CLEVELAND, Ohio — Jefferies analyst Christopher LaFemina downgraded Cleveland-Cliffs Inc. (NYSE: CLF) from ‘Buy’ to ‘Hold’ on May 28. The rating change accompanied a reduction in the price target from $10 to $6, as the company’s stock has dropped 39% year to date, nearing its 52-week low.
The downgrade stems from concerns regarding significant investments in the U.S. steel sector, particularly Nippon‘s proposal of a $14 billion investment in U.S. Steel’s operations. LaFemina noted that such investments could adversely affect other steel producers, making Cleveland-Cliffs particularly vulnerable due to its high leverage and dependence on steel pricing.

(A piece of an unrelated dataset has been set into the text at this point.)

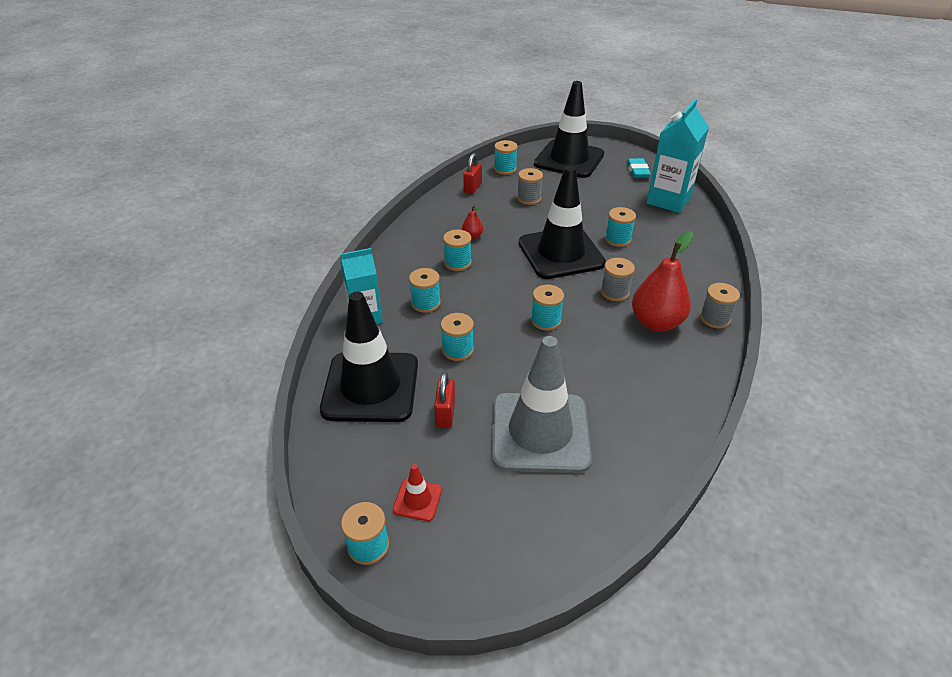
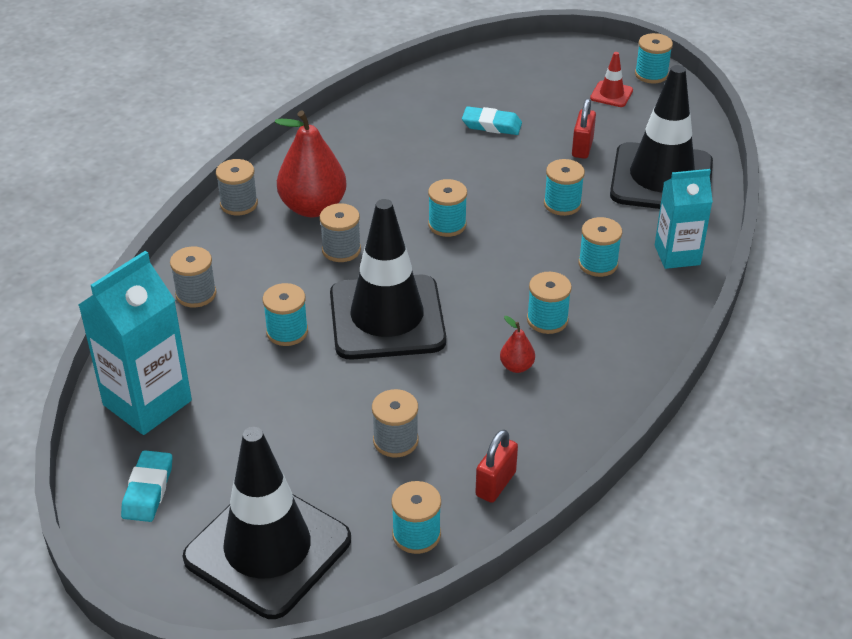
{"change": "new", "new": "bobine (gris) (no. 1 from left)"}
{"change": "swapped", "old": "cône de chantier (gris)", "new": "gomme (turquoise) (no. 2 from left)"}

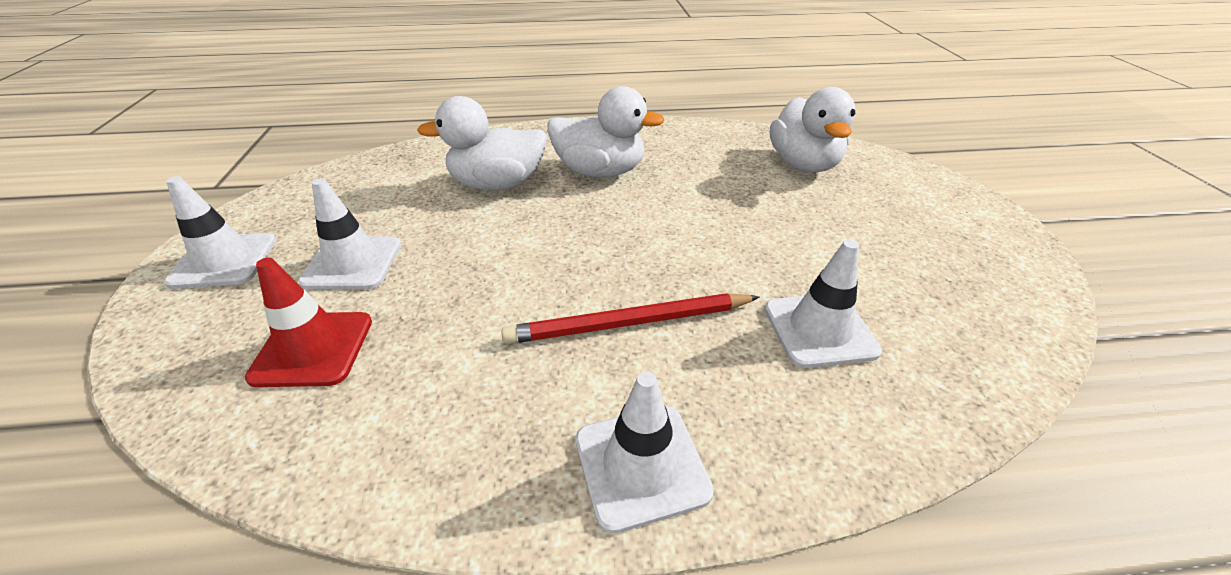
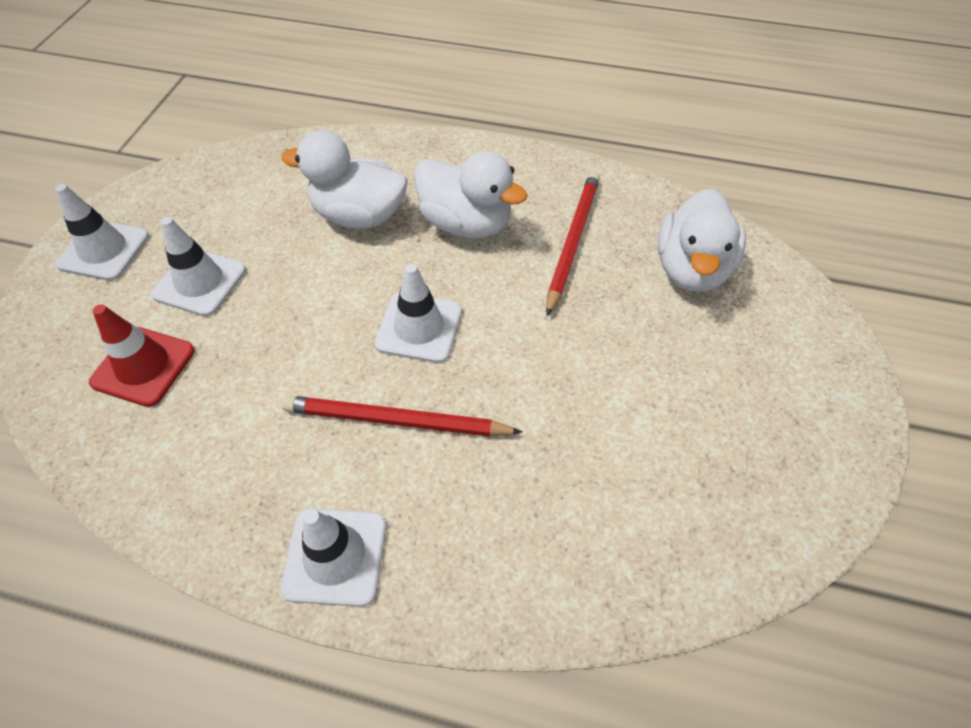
{"change": "shifted", "old": "cône de chantier (blanc) (no. 4 from left)"}
{"change": "new", "new": "crayon (rouge) (no. 2 from left)"}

Cleveland-Cliffs, known for its flat-rolled steel products, reported a first-quarter net loss of $0.92 per share, exceeding analysts’ expectations of a loss of $0.67. The revenue for the quarter was $4.63 billion, slightly below the predicted $4.68 billion. In light of the widening net loss, the company is taking measures to enhance profitability, including idling non-core assets and considering potential asset sales.
To adapt to market demands, Cleveland-Cliffs plans to restart one of its blast furnaces in 2026, aiming to meet increasing automotive steel needs. Currently, the company maintains a debt-to-equity ratio of 1.22, and analysts forecast a loss of $2.20 per share for the year 2025.
As Cleveland-Cliffs navigates these challenges, the long-term impact of increased competition and the evolving steel market remains uncertain.